[jdev] Login with SASL credentials unrelated to domain username
Aaron Kryptokos
aaronkryptokos6 at aaronwl.com
Sat Nov 14 22:01:10 CST 2009
Hi,
I'm working on an XMPP server im interface to a closed user community.
Currently, users can only participate in conversations through the
community software, which can be inconvenient if communication with
contacts is all that is desired. However, I'm having some trouble
mapping XMPP-style authentication into our authentication scheme.
In our system, the client's public username at our domain has no
particular relationship to their private authentication identity. That
is, the username portion of username at domain does not match the SASL authcid.
The problem is that all of the XMPP-based IM clients that I looked at
typically ask only two questions:
What is your JID?
What is your password?
Some ask for username separately from domain, and many allow a server
hostname other than the domain, but none (that I tried) seem to allow an
authentication username that differs from the JID username. The net
effect is that the client's idea of what its JID is is incorrect.
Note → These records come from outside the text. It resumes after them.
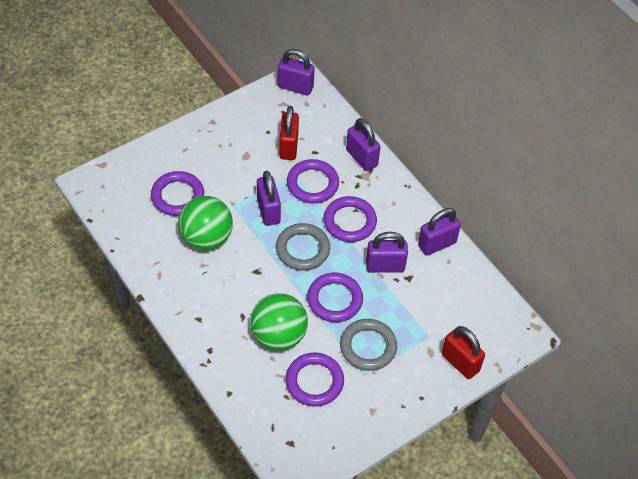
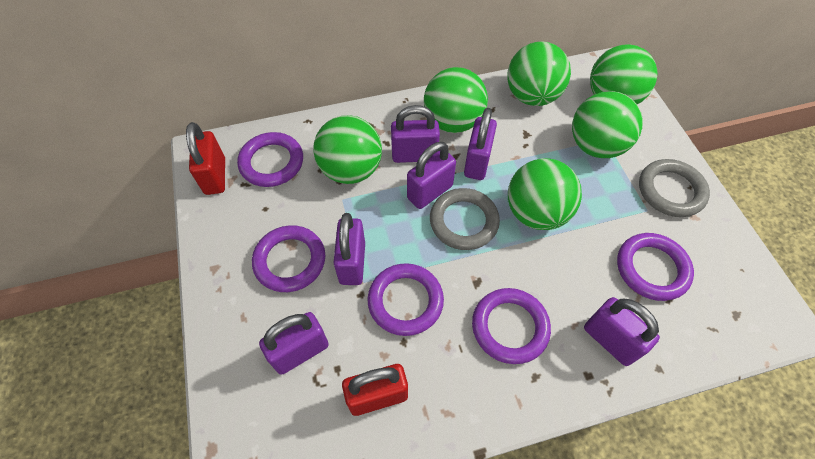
green ball: 2 -> 6
purple padlock: 5 -> 6

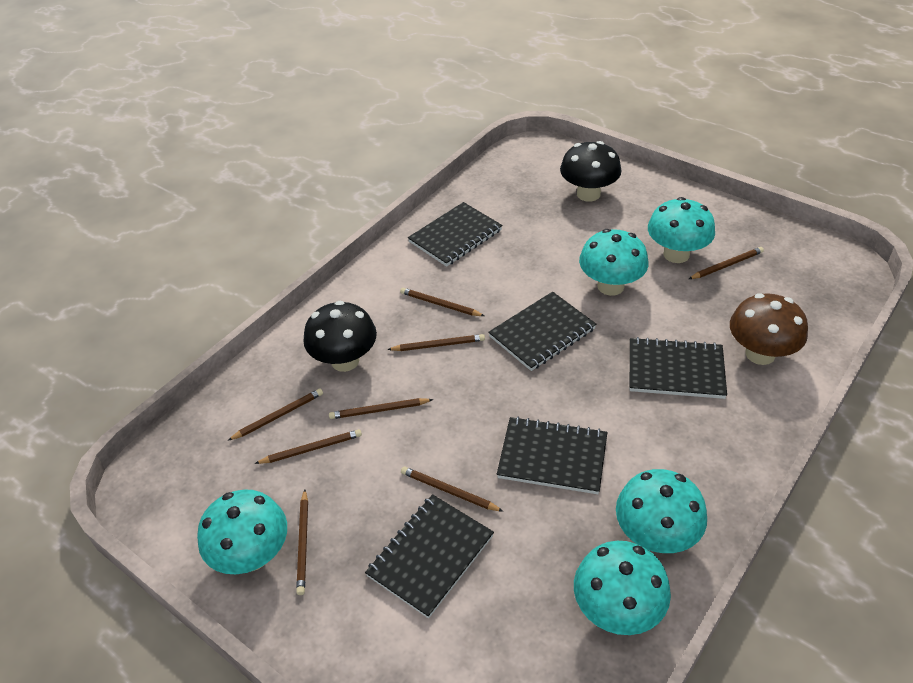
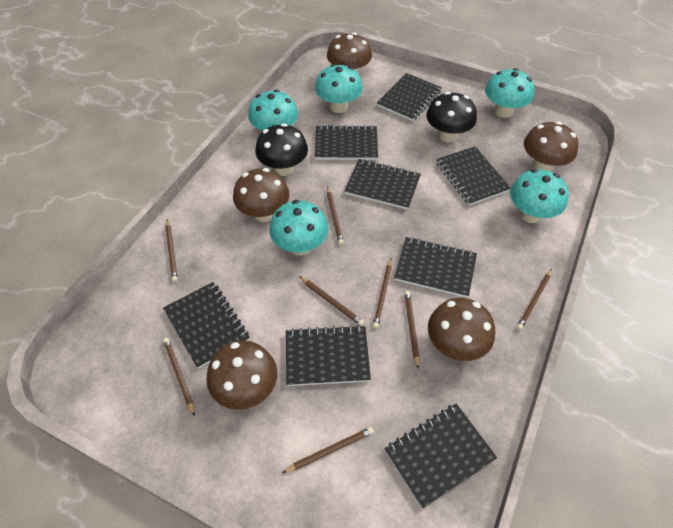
black notebook: 5 -> 8
brown mushroom: 1 -> 5

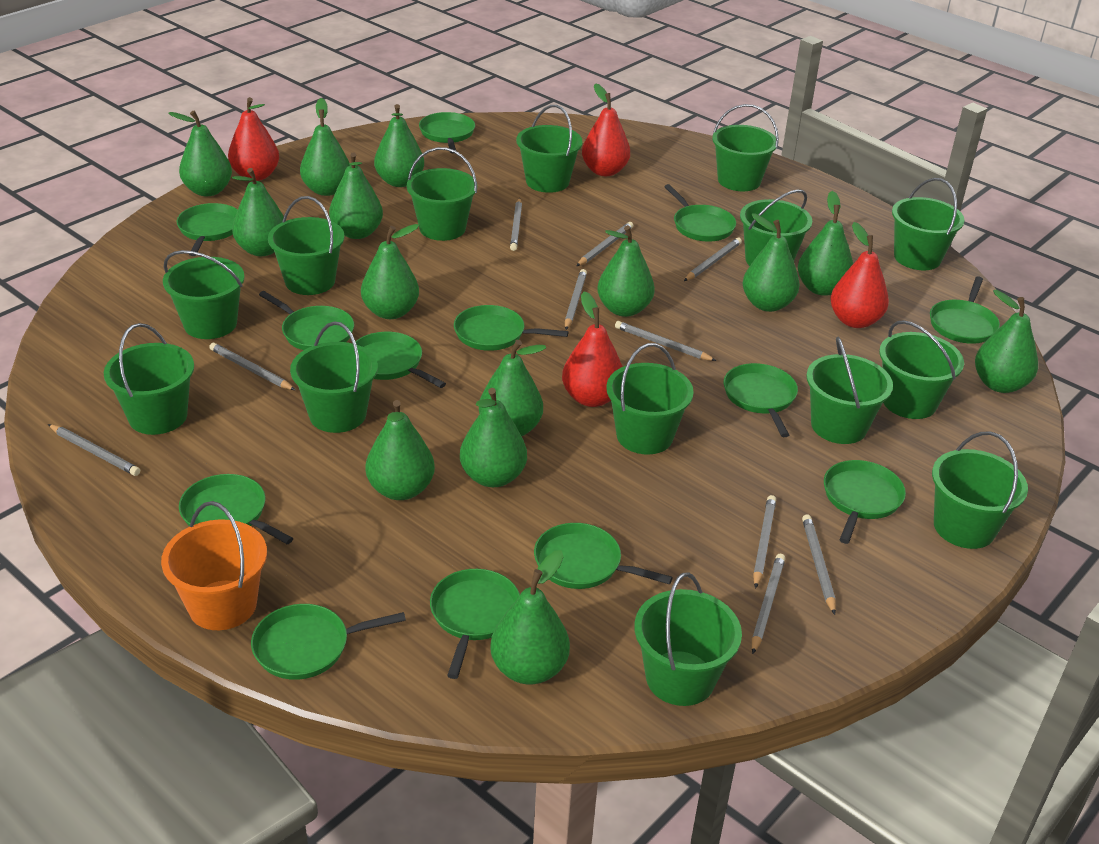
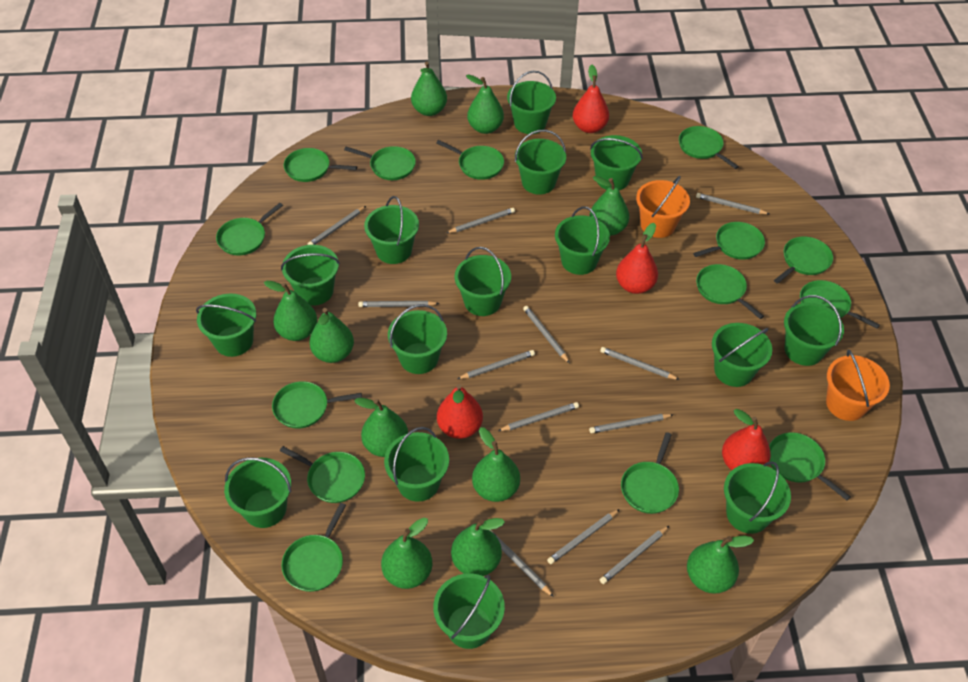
green bucket: 14 -> 15
green pan: 13 -> 14
green pear: 14 -> 10
grey pencil: 10 -> 12
orange bucket: 1 -> 2

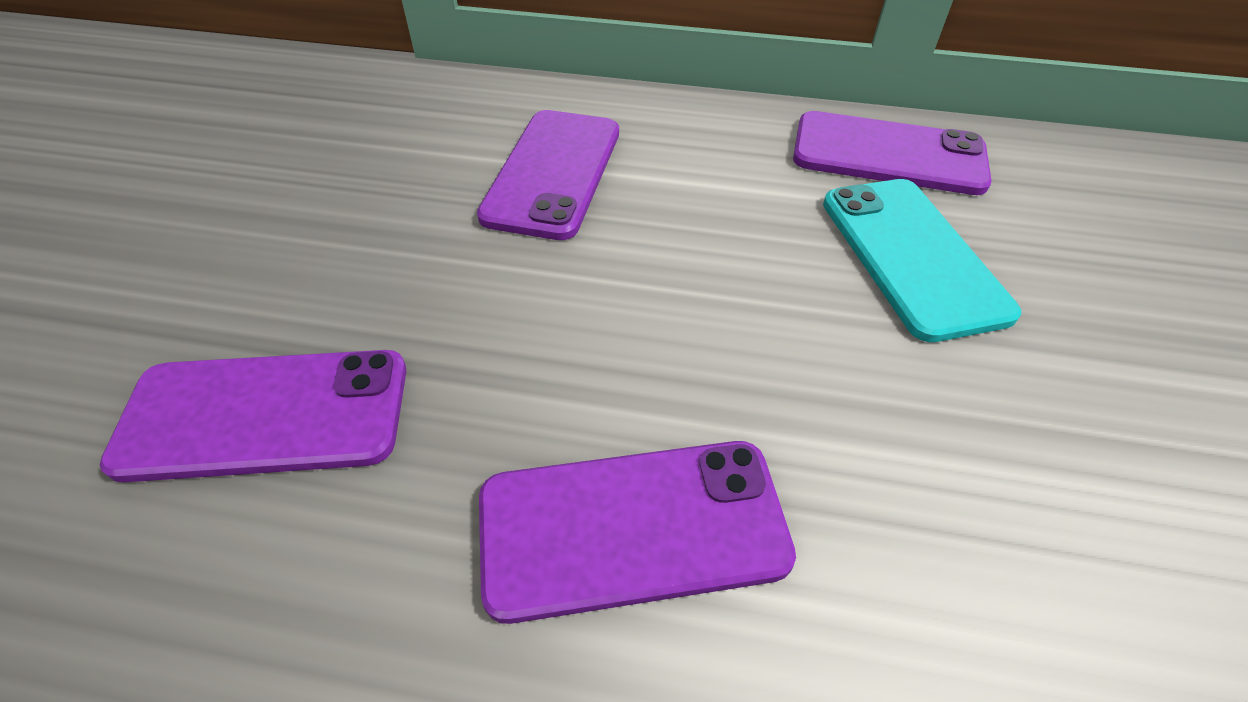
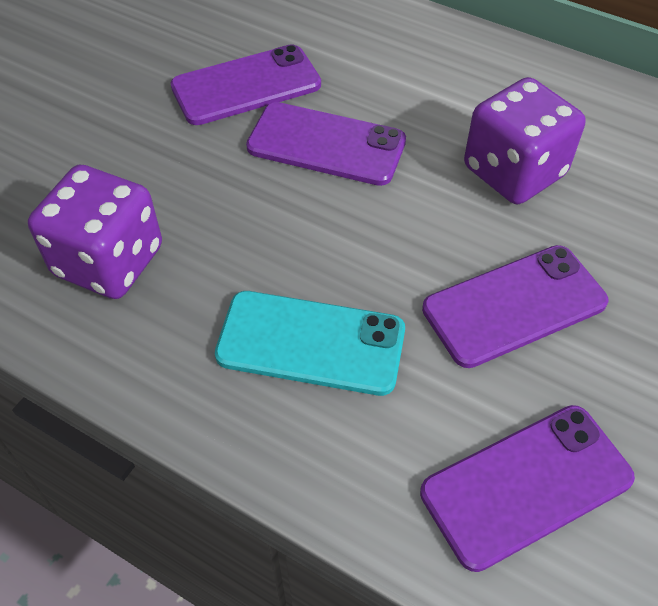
purple dice: 0 -> 2

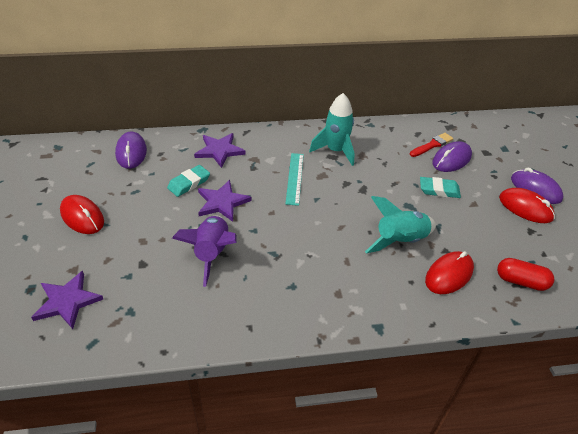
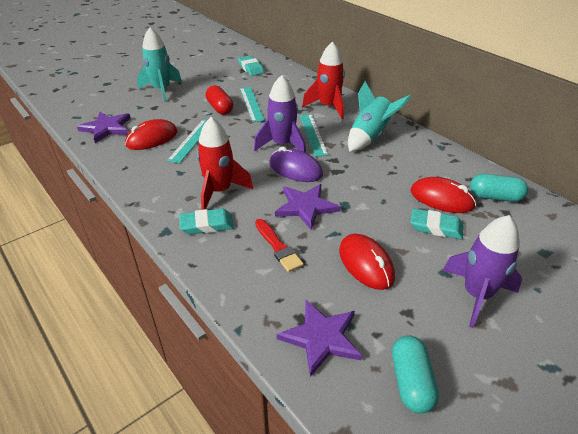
purple mouse: 3 -> 1
purple rocket: 1 -> 2
red rocket: 0 -> 2
turquoise capsule: 0 -> 2
turquoise eraser: 2 -> 3
turquoise ruler: 1 -> 3

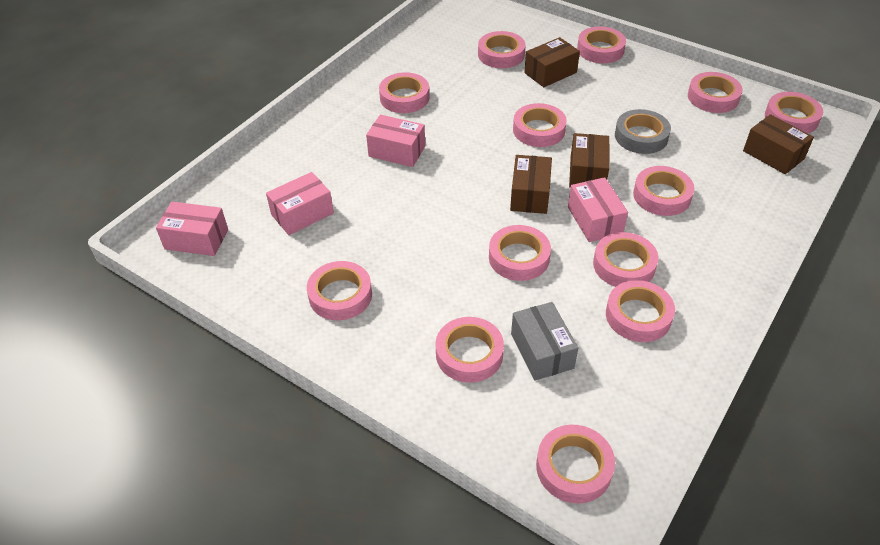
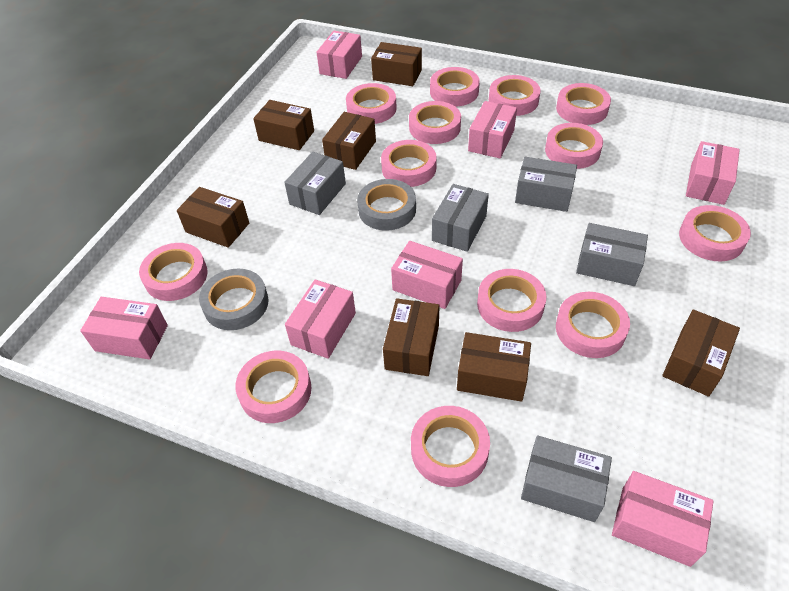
brown box: 4 -> 7
grey box: 1 -> 5
grey tape: 1 -> 2
pink box: 4 -> 7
The reason I think that this type of scheme is reasonable is that it
works just fine with software for other standard messaging protocols,
such as SMTP, IMAP, and POP3. In those protocols, the authentication
credentials provided at login (with SASL or otherwise) have no
particular relationship with the email address. For instance, it's
totally trivial to set up any mail client to authenticate with the IMAP
and SMTP servers as 'bob' but send messages as 'joe at example.com.'
I'm not totally sure what the impact of this is. Some clients seem to
at least partially understand having their bare JID reassigned during
resource binding, particularly those that support
'http://www.google.com/talk/protocol/auth'
(http://code.google.com/apis/talk/jep_extensions/jid_domain_change.html),
such as Pidgin. However, even on these clients, the JID is still
usually displayed incorrectly in the accounts page. At the very least,
this could cause substantial user confusion. In addition, in our
system, we consider authentication credentials to be somewhat private
information, and avoiding their leakage is probably a good thing.
Have any other sites or software packages found ways to work around this
issue? Does anyone have any advice on how to handle this situation?